Freihandelsabkommen mit Kanada: Gabriel knickt ein
Der Wirtschaftsminister will beim Ceta-Abkommen den umstrittenen privaten Schiedsgerichten zustimmen – trotz anderslautender Parteibeschlüsse.
BERLIN taz | Sein Manuskript konnte der Wirtschaftsminister am Donnerstag in den Papierkorb werfen: Statt im Bundestag wie geplant über den Haushalt zu sprechen, stellte sich Sigmar Gabriel (SPD) spontan den Fragen der Opposition. Die Abgeordneten interessierten sich für die geplanten Freihandelsabkommen mit den USA (TTIP) und Kanada (Ceta), und in seinen Antworten machte der Vizekanzler deutlich: Den Abkommen wird er zustimmen – auch auf die Gefahr hin, damit über geltende Beschlüsse seiner Partei hinwegzugehen. Aus der SPD erntete er dafür prompt Widerspruch.

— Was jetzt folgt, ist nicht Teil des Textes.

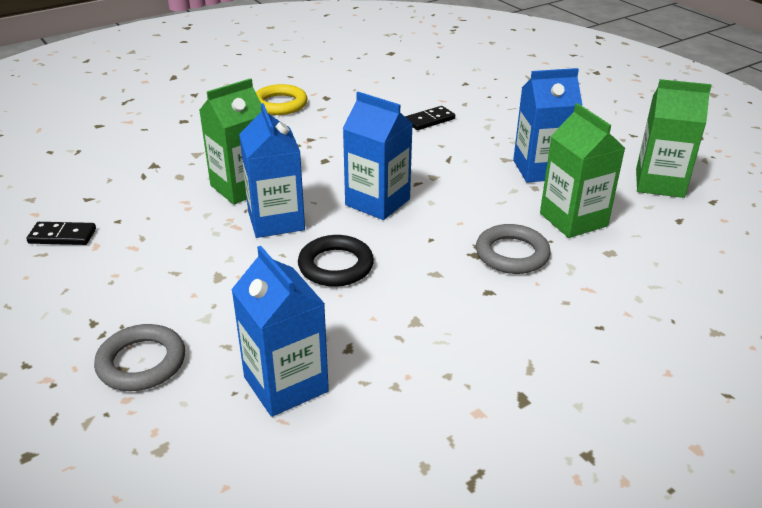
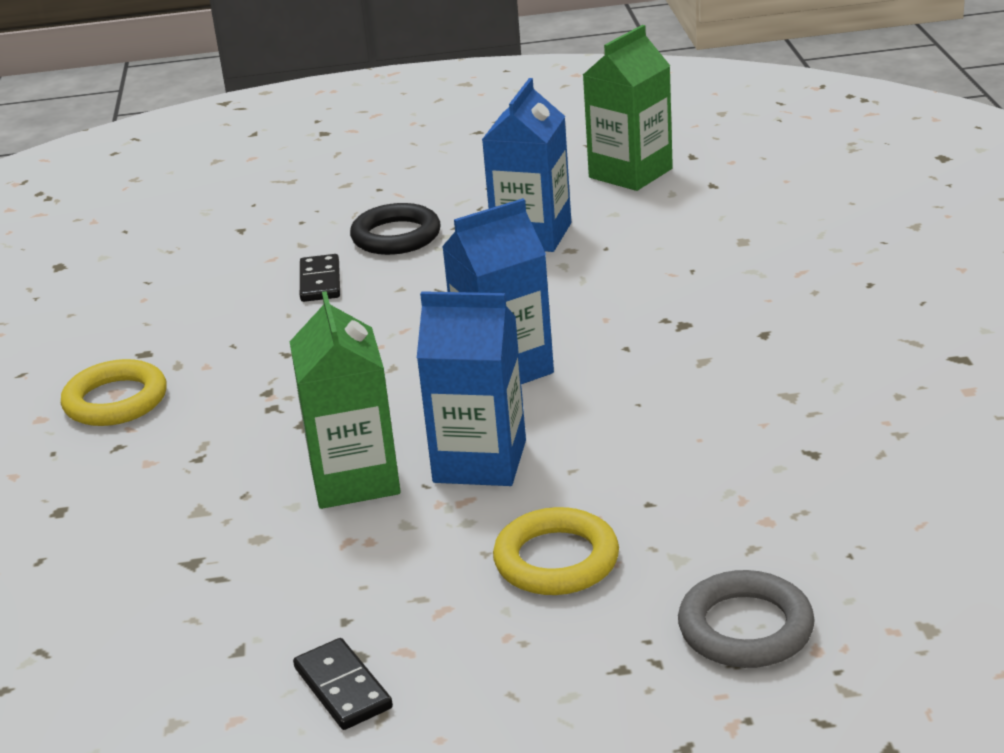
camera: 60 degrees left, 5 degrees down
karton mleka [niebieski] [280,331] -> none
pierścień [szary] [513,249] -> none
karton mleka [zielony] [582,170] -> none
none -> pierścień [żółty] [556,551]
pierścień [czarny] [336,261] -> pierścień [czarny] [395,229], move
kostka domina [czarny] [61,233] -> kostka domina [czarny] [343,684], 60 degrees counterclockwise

Es geht vor allem um die besonders umstrittenen privaten Schiedsgerichte. Vor sie sollen Unternehmen künftig ziehen können, wenn ihre Profite gefährdet sind, weil Staaten neue Gesetze zu Themen wie Umwelt- oder Verbraucherschutz beschließen. Die nationalen Gerichte blieben dann außen vor.

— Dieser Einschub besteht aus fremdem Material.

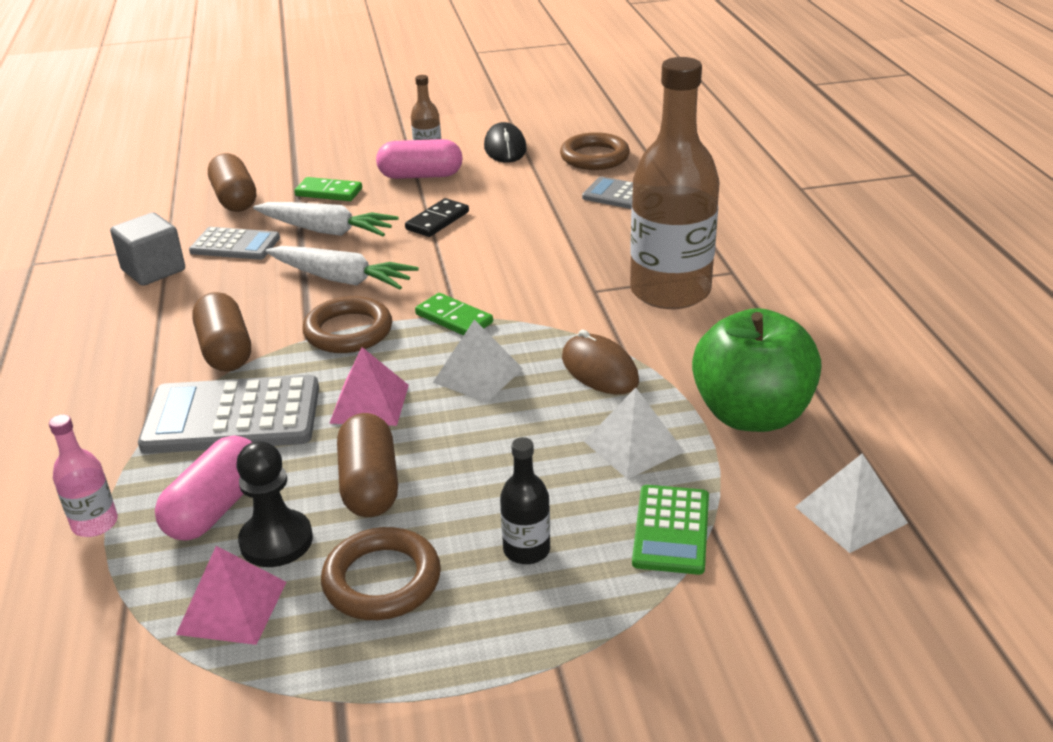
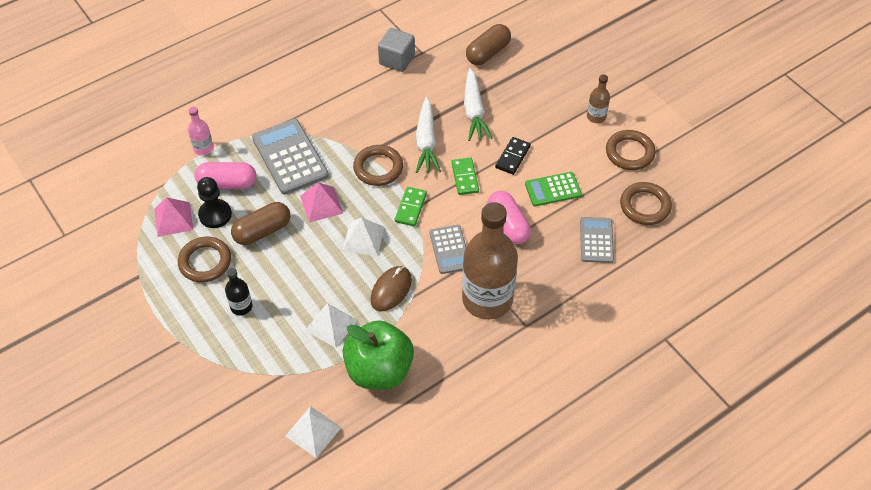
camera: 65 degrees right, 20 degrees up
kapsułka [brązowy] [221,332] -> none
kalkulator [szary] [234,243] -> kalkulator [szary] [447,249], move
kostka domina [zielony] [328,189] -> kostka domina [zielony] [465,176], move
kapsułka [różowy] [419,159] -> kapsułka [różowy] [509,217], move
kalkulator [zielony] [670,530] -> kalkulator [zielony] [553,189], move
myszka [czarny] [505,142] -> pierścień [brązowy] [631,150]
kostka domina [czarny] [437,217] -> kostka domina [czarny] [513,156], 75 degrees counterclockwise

Blockieren will Gabriel die Schiedsgerichte aber nicht – zumindest nicht beim Abkommen mit Kanada, das schon fast fertig verhandelt ist. „Wenn der Rest Europas dieses Abkommen will, dann wird Deutschland dem auch zustimmen. Das geht gar nicht anders“, sagte Gabriel am Donnerstag im Bundestag. Das deutsche „Unwohlsein“ bezüglich der Schiedsverfahren reiche für ein Veto nicht aus.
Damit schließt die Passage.